By August 2011, the brigade had over 1,000 fighters trained by Qatari Special Forces, equipped with light modern weaponry, uniforms, body armor and communications equipment. The brigade also boasted an eight-man sniper unit. Throughout the assault on Gaddafi’s Libya, Qatar had functioned as a U.S. proxy, channeling vast sums of cash and military resources.
By September 201,1 al-Harati had been appointed to assist of infamous al-Qaeda chief Abdel Hakim Belhaj. His appointment coincided with a visit by Turkish President Recep Tayyip Erdogan to Tripoli’s Green Square.
By that point, it had become widely known that U.S. and NATO officials were working with al-Qaeda, rebranding them as “freedom fighters” to accomplish their goal of removing Gaddafi from power. Despite Belhaj’s high-ranking position within al-Qaeda, he was still named the military governor of Tripoli by NATO.
The U.S.-NATO plan for Libya was allegedly supposed to be restrained: there were to be no troops on the ground and military operations were supposed to protect civilians, primarily in Benghazi. However, the plan would still need troops, and the U.S. and NATO simply used what assets were available: al-Qaeda and radical Salafi jihadists.
Al-Harati recruits poor Syrians to join Western-backed “revolution”
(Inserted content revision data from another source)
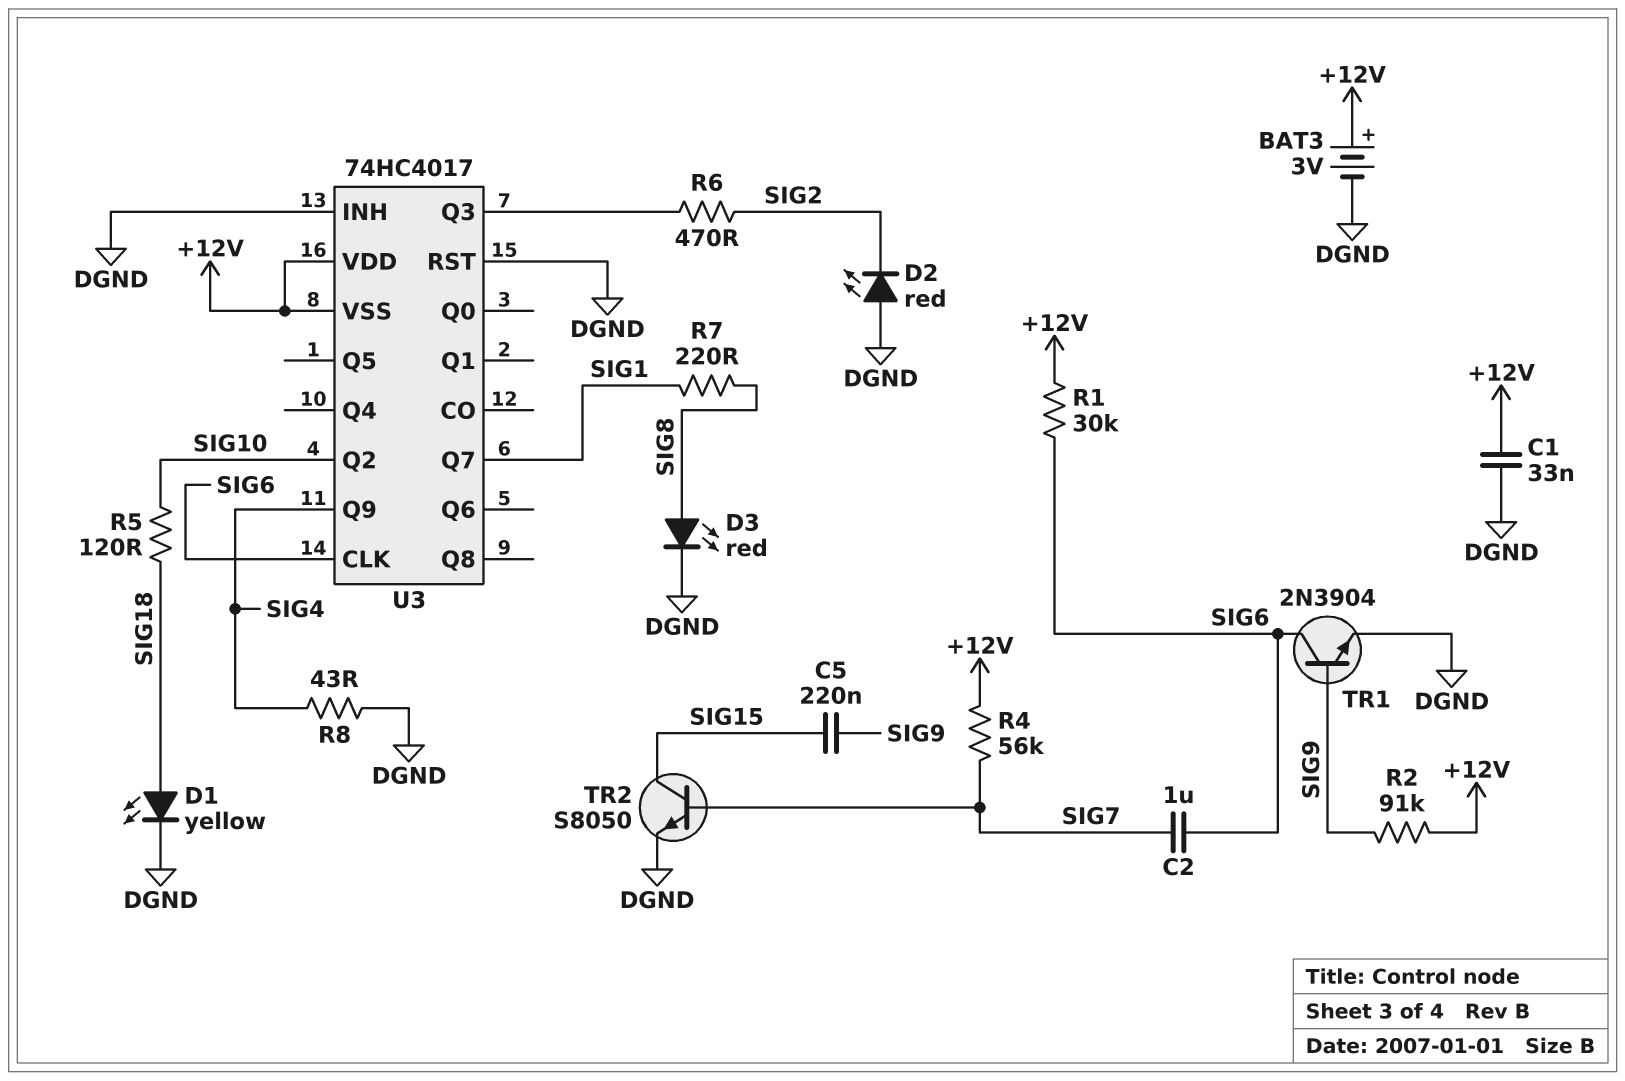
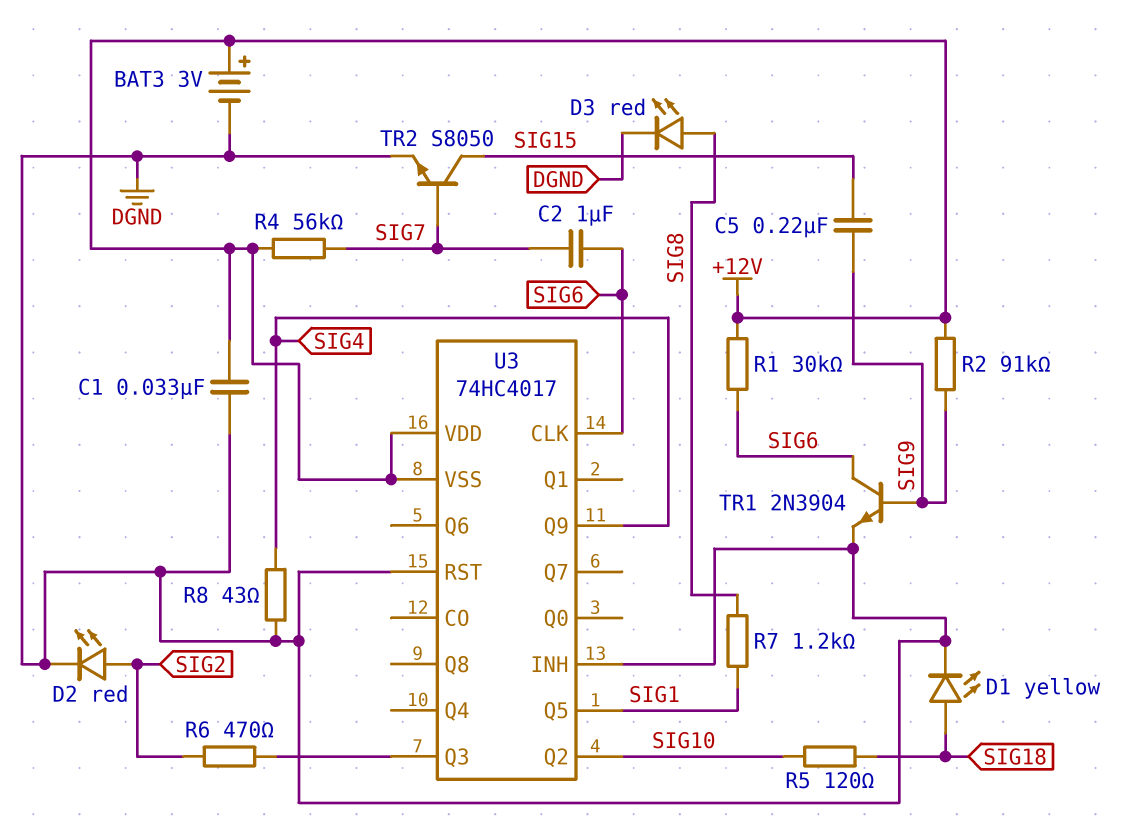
D2: LED red (A DGND, K SIG2) -> LED red (A SIG2, K DGND)
R7: 220 (SIG1, SIG8) -> 1.2k (SIG1, SIG8)
U3 pin Q5: none -> SIG1
U3 pin Q7: SIG1 -> none

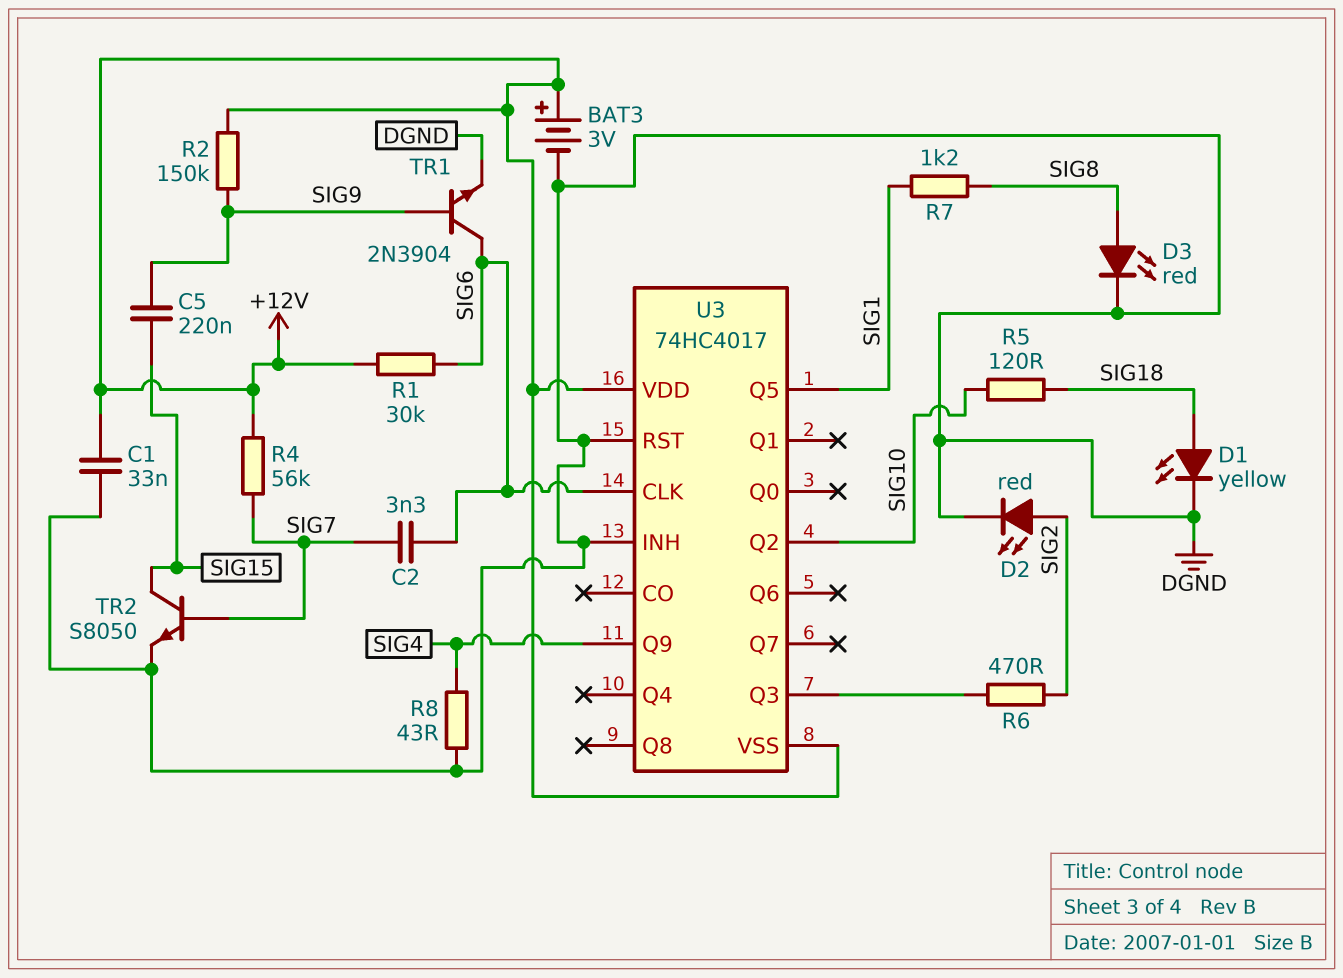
C2: 1uF (SIG6, SIG7) -> 3.3nF (SIG6, SIG7)
R2: 91k (+12V, SIG9) -> 150k (+12V, SIG9)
The al-Qaeda commanders in the employ of the U.S. and NATO in Libya were typically referred to as “rebels” and “insurgents.” But they were no rag-tag Libyans fighting for freedom – they were part of a well-planned U.S.-NATO regime change project that would act as a test run for Syria. The Tripoli Brigade did not consist exclusively of Libyans, with its formation setting the precedent for the use of international terrorists as U.S.-NATO ground troops in Syria.
In March 2011, the beginning stages of the Syrian uprising were being fomented in Daraa’a, and Libyan terrorists were again being used as ground forces to get the ball rolling. Weapons came pouring in from the same CIA stockpiles used in Libya.
Al-Harati was tasked with setting up the “Liwa al-Umma Brigade” in northern Syria. His arms were sent to him directly from Benghazi, with U.S. Ambassador Chris Stevens ordered to ship out weapons to the Turkish port of Iskenderun. The weapons were which received by the Turkish intelligence service and transported directly by truck to northern Syria.
It was al-Harati who devised a plan to use a Syrian ethnic group known as the Turkmen, who live on the country’s northern border with Turkey, to bolster his group’s ranks. By playing on their radical Wahhabist ideology and promising them salaries and spoils of war, the undereducated farmers and their families easily fell in with al-Harati and the U.S.-NATO regime change agenda in Syria.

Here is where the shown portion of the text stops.